KawaiiGPT also produced a Python‑based script for lateral movement across Linux infrastructure using the SSH library paramiko, code for extracting EML email files on Windows and another variant of a ransomware note. Collectively, these outputs demonstrate the operators’ intention to provide a unified tool for automating multiple attack stages: reconnaissance, access, lateral movement and monetisation.
Criminal LLMs as the new baseline for cyber risk
Specialised offensive LLMs are becoming a new baseline in the digital threat landscape. The risk is not limited to the sophistication of individual models; it is the combination of powerful generative AI with broad, anonymous availability in underground communities.
Any user with minimal technical skills can now leverage such tools to:
- generate credible phishing emails and fraudulent landing pages at scale;
- create and mutate malware, including basic polymorphic variants designed to evade signature‑based detection;
- automate target profiling (OSINT), service scanning and social‑engineering preparation.
This expansion of capabilities to a wider audience directly increases the number and diversity of potential attacks and complicates the work of security operations teams.
International threat reports from organisations such as ENISA, Europol and major cybersecurity vendors already note that generative AI is becoming a standard element of criminal toolkits, alongside information‑stealers, botnets and ransomware frameworks. Defensive strategies that rely solely on traditional antivirus software and basic awareness training are no longer sufficient.

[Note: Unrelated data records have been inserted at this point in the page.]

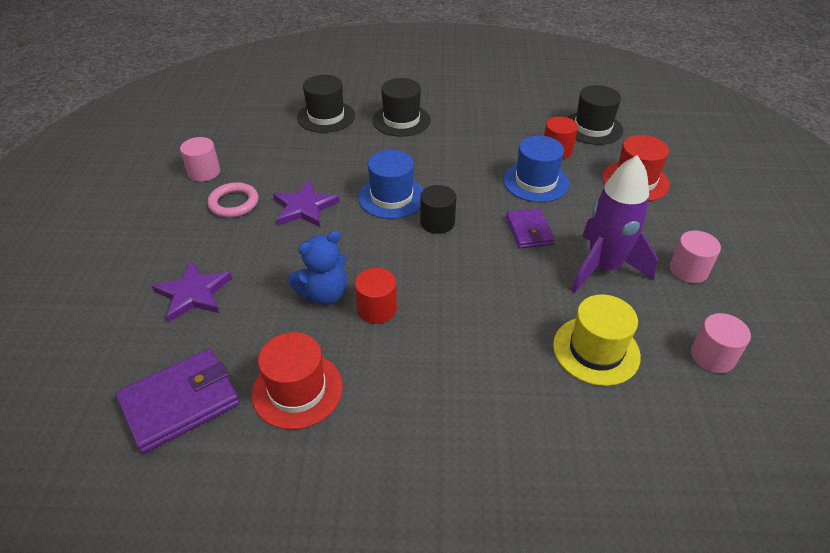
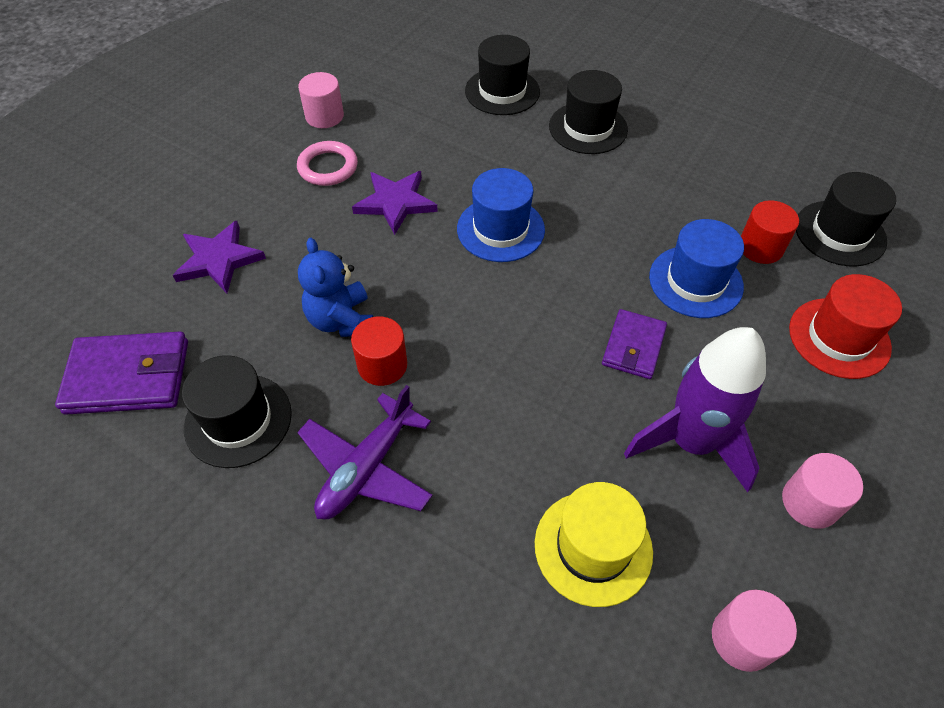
camera: 30 degrees right, 10 degrees up
(297, 390) = (238, 420): red hat -> black hat
(324, 294) = (341, 320): blue teddy bear -> blue teddy bear turned 75 degrees clockwise
(417, 375) = (367, 467): none -> purple plane
(437, 222) = (529, 285): black cylinder -> none

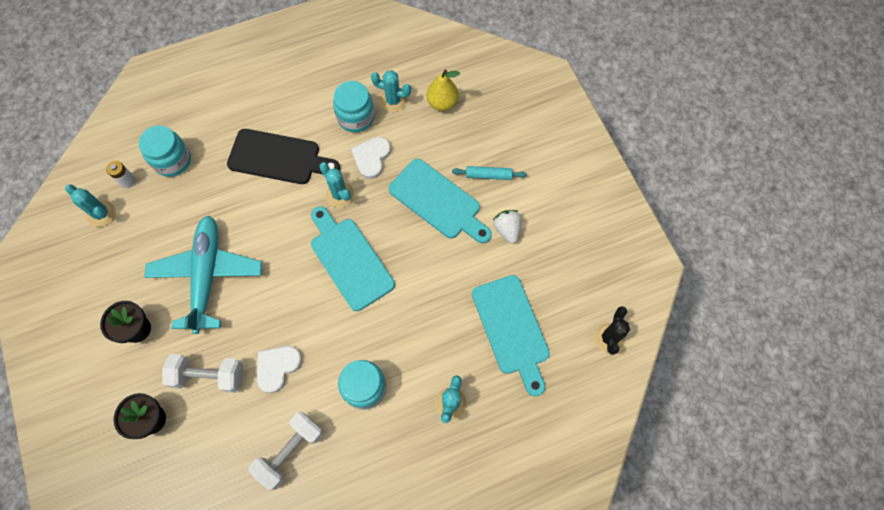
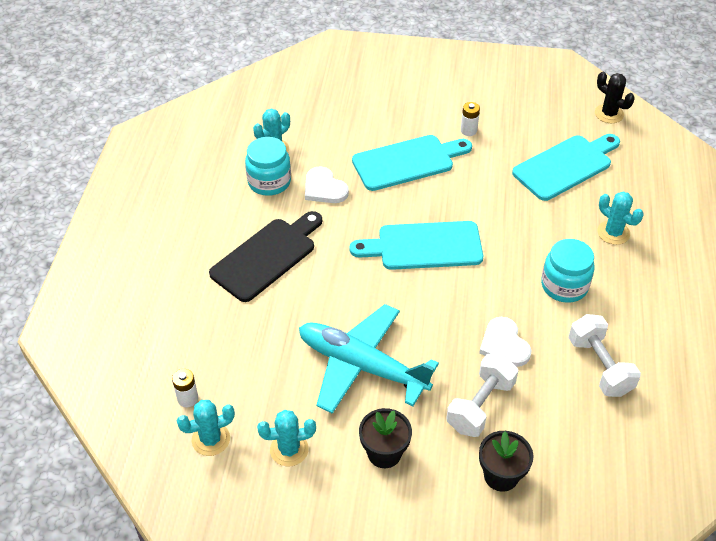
camera: 60 degrees left, 20 degrees down
(172, 160) = (195, 347): turquoise jar -> none
(340, 195) = (347, 226): turquoise cactus -> turquoise cactus (289, 449)
(442, 103) = (305, 118): yellow pear -> none
(488, 175) = (406, 120): turquoise rolling pin -> none
(507, 230) = (468, 130): white strawberry -> white battery
(511, 329) = (565, 166): turquoise cutting board -> turquoise cutting board turned 45 degrees counterclockwise

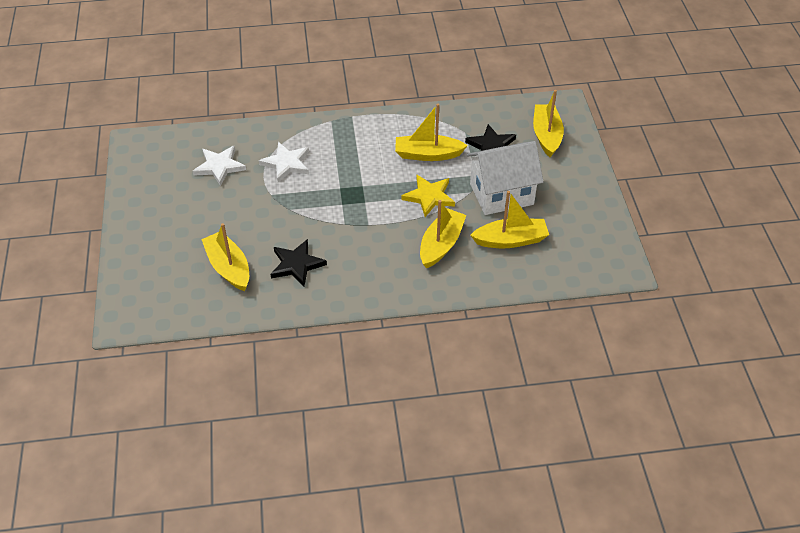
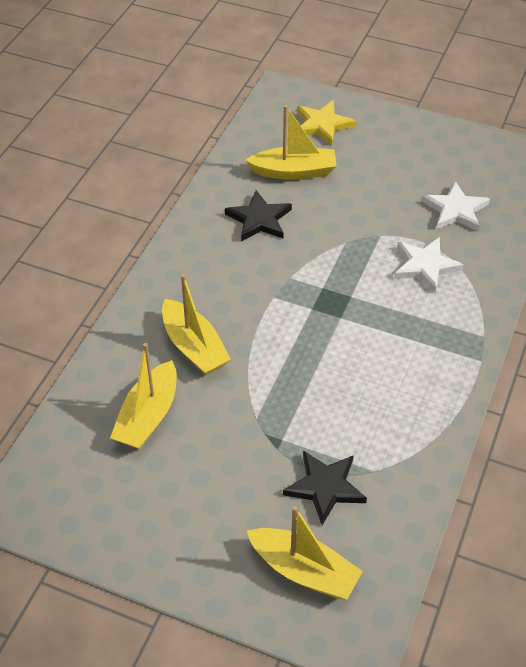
camera: 120 degrees right, 0 degrees up
(428, 154) = (355, 407): yellow boat -> none
(429, 197) = (278, 372): yellow star -> yellow star (322, 125)
(501, 194) = (229, 449): white house -> none

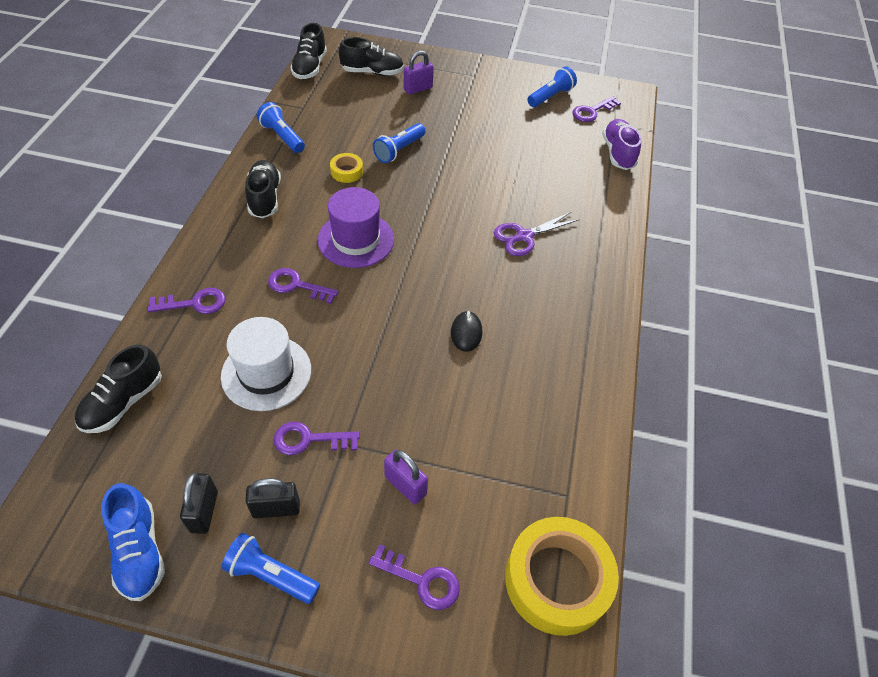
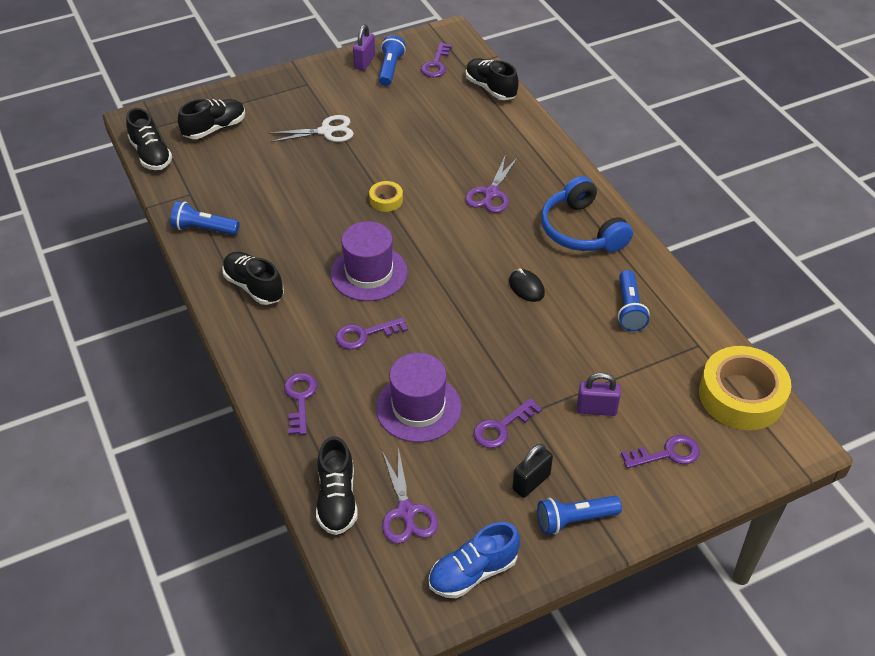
camera: 35 degrees left, 5 degrees down
(139, 551) = (473, 572): blue shoe -> blue shoe turned 120 degrees clockwise
(156, 453) = (406, 512): none -> purple scissors
(194, 303) = (300, 399): purple key -> purple key turned 45 degrees counterclockwise
(204, 511) = (486, 519): black padlock -> none
(266, 373) = (418, 407): white hat -> purple hat
(346, 171) = (296, 225): yellow tape -> yellow tape (386, 200)
(399, 150) = (319, 183): blue flashlight -> blue flashlight (629, 309)
(418, 89) = (273, 121): purple padlock -> purple padlock (364, 62)
(448, 116) = (326, 131): none -> white scissors
(569, 315) = (581, 230): none -> blue headphones
(618, 153) = (490, 88): purple shoe -> black shoe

To stay ahead of AI‑enabled cybercrime, organisations should combine continuous security awareness training (with a focus on spotting AI‑crafted phishing), strong authentication (including multifactor authentication), behaviour‑based email and network analytics, strict control of scripting environments such as PowerShell and proactive monitoring for anomalous access patterns. Early recognition of criminal LLMs like WormGPT 4 and KawaiiGPT as a systemic risk — and integrating this factor into cybersecurity strategy, technology investment and incident response planning — will significantly improve resilience against the next wave of AI‑driven attacks.